Since exponential behavior is non-linear in nature, the data is transformed into a form that allows the use of least square approximation.
The final curve provides a smooth and realistic representation of growth or decay patterns.
- Used for data showing exponential growth or decay
- The rate of change depends on the current value
- Data transformation helps simplify the fitting process
- Least square principle is applied after transformation
- The resulting curve captures natural growth trends
- Suitable for population growth and decay models
- Requires all observed values to be positive
- More sensitive to small errors in data
- Provides better results for rapidly changing data
- Commonly used in forecasting and prediction
- Plays an important role in scientific modeling
- Forms the basis for many advanced growth models
Maxima and Minima analysis deals with identifying the highest and lowest points of a function based on given tabulated data.
This technique is useful when the function is not available in analytical form and only discrete data values are known.
The core concept behind finding maxima and minima of a tabulated function is based on the rate of change of the data.

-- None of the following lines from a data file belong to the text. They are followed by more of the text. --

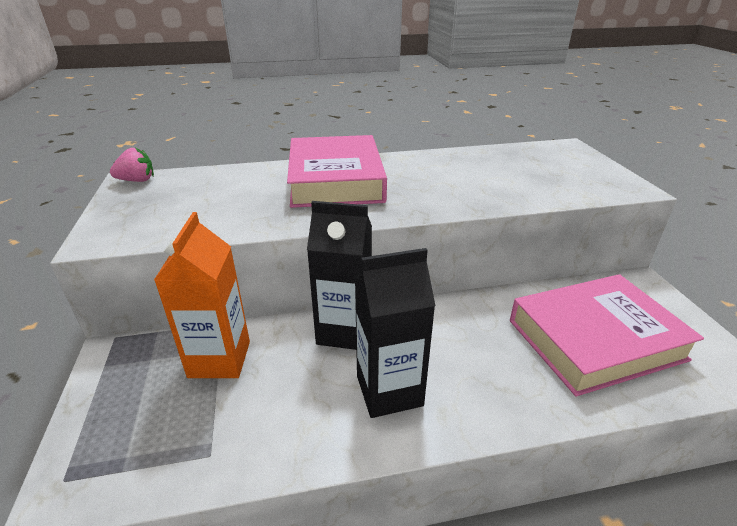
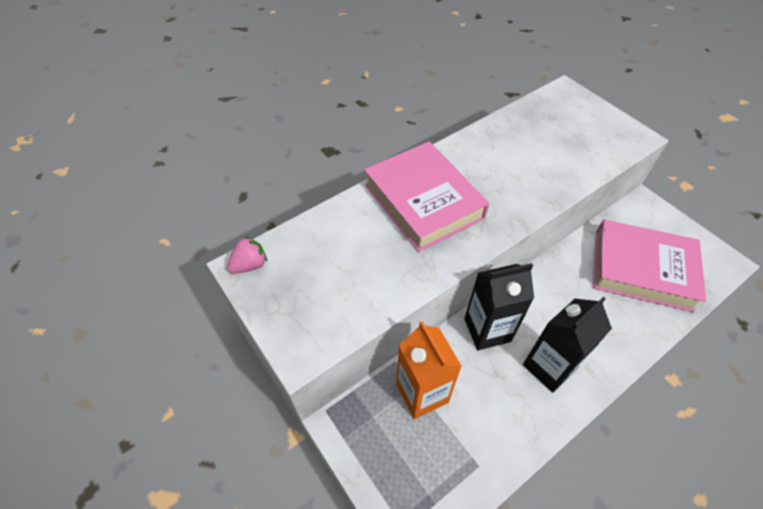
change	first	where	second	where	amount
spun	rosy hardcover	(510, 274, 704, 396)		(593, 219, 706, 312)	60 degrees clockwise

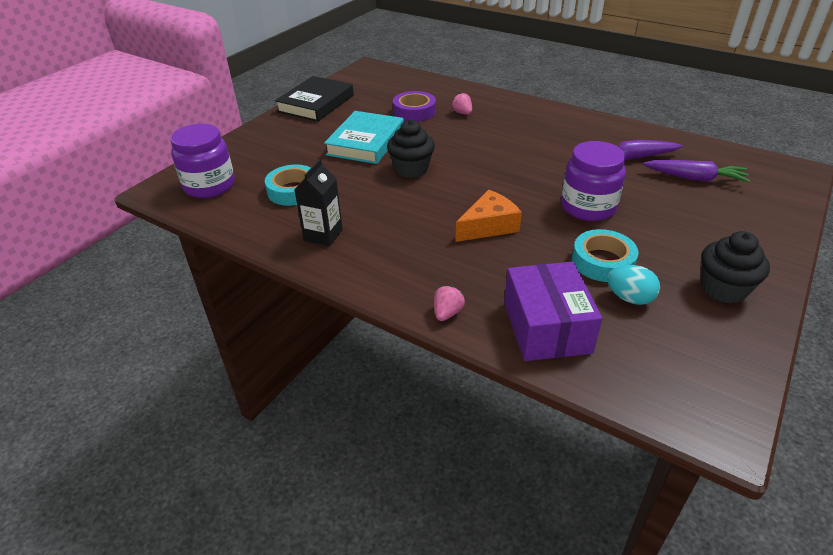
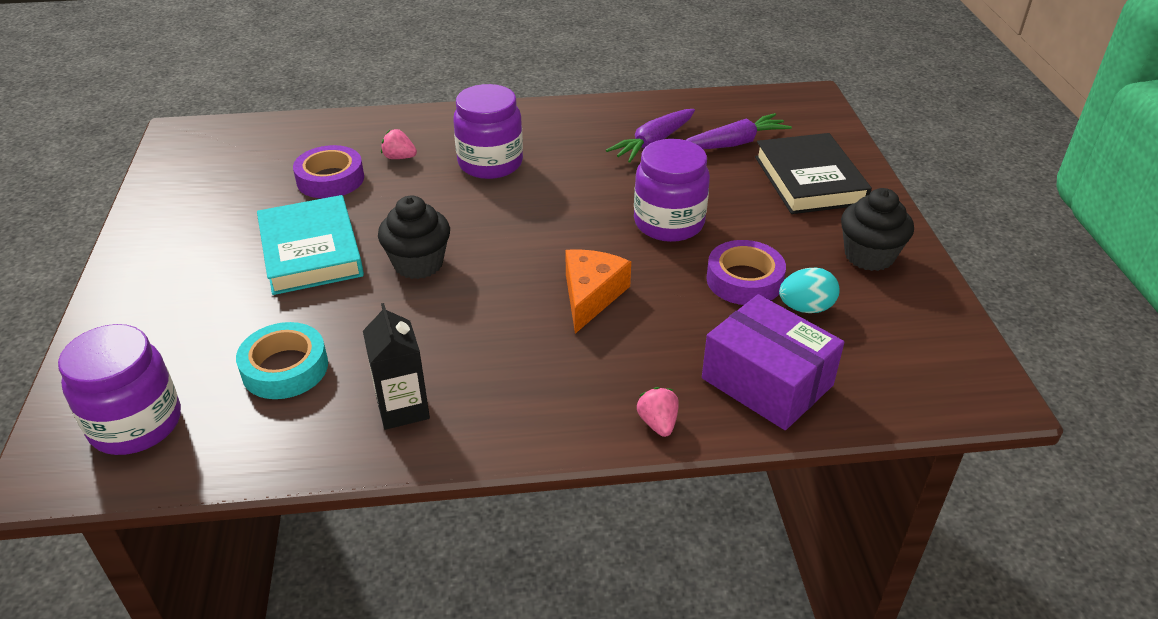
change	first	where	second	where	amount
appeared			violet preserve jar	(453, 84, 523, 179)	
relocated	black hardcover	(275, 76, 354, 122)		(755, 133, 872, 214)	
colour	aqua roll of tape	(572, 229, 638, 282)	violet roll of tape	(706, 240, 786, 305)	

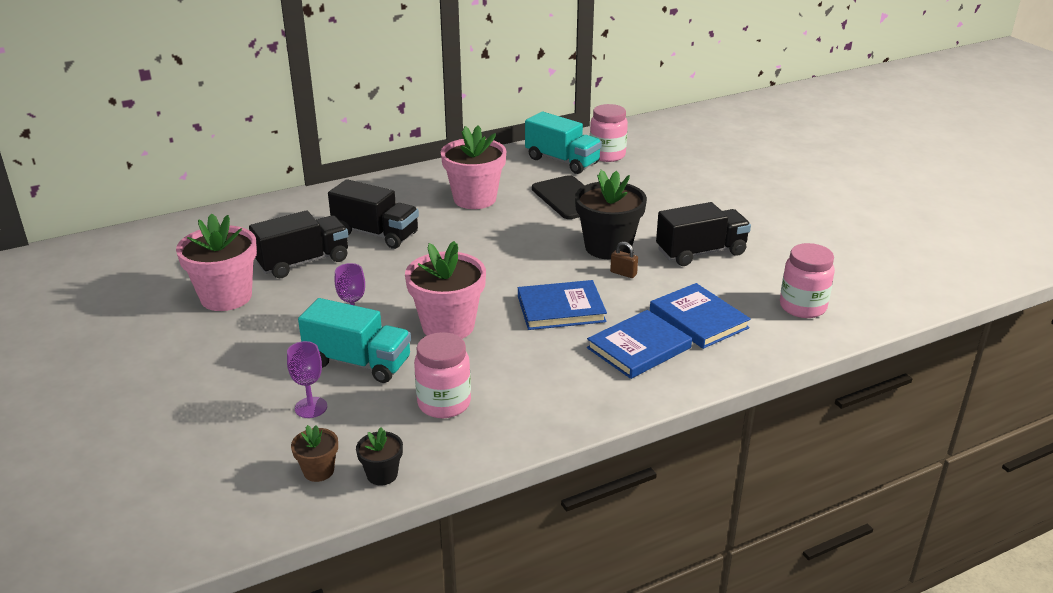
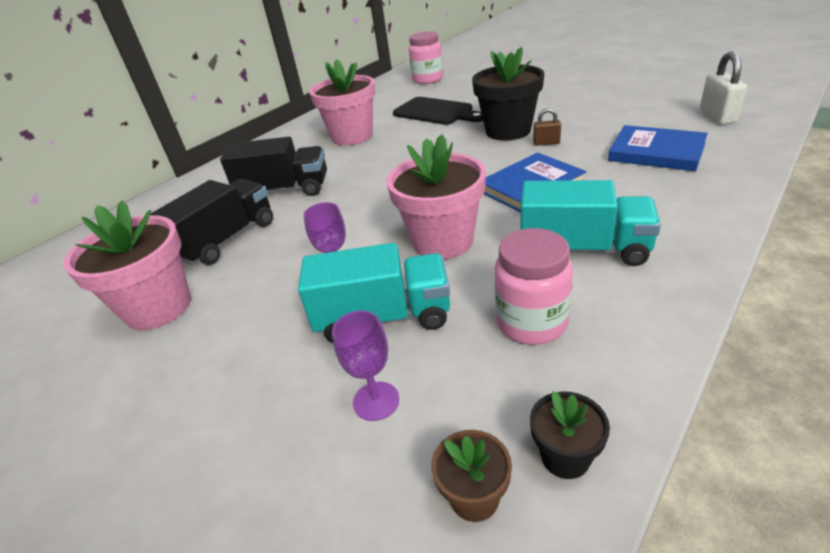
change	first	where	second	where	amount
missing	blue hardcover	(587, 310, 692, 379)			
missing	black lorry	(656, 202, 751, 266)			
relocated	aqua lorry	(525, 112, 602, 174)		(521, 180, 661, 266)	
exchanged	rosy preserve jar	(780, 243, 835, 318)	pure white small lock	(700, 52, 747, 125)	

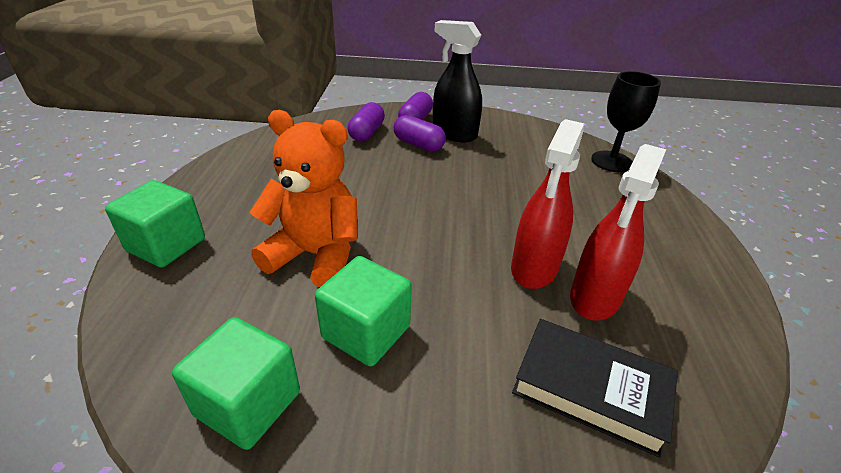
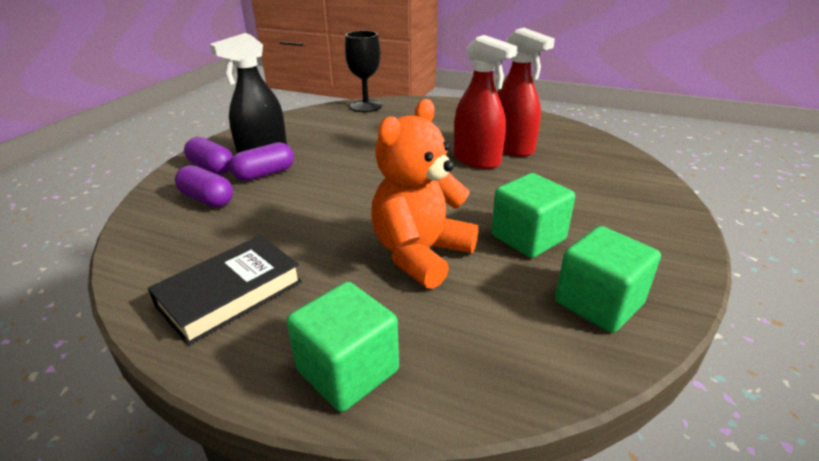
change	first	where	second	where	amount
relocated	black hardcover	(512, 319, 678, 458)		(148, 235, 302, 345)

By examining how the function values increase or decrease between successive points, we can locate points where the trend changes direction.
Such change indicates the presence of a maximum or minimum value.
- Maxima and minima occur where the trend of data changes direction
- Increasing to decreasing trend indicates a maximum
- Decreasing to increasing trend indicates a minimum
- Finite differences are used to analyze the variation
- Works effectively for uniformly spaced data
- Applicable only when data is given in tabular form
- Assumes data points are closely and evenly spaced
- Accuracy depends on the quality of data
- Used when the explicit function is unknown
- Simple and computationally efficient
- Commonly applied in engineering experiments
- Helps in identifying critical points
Forward Difference Method is a numerical technique used to approximate the first derivative of a function using forward neighboring data points. It is mainly applied when the derivative is required at the beginning of a data table.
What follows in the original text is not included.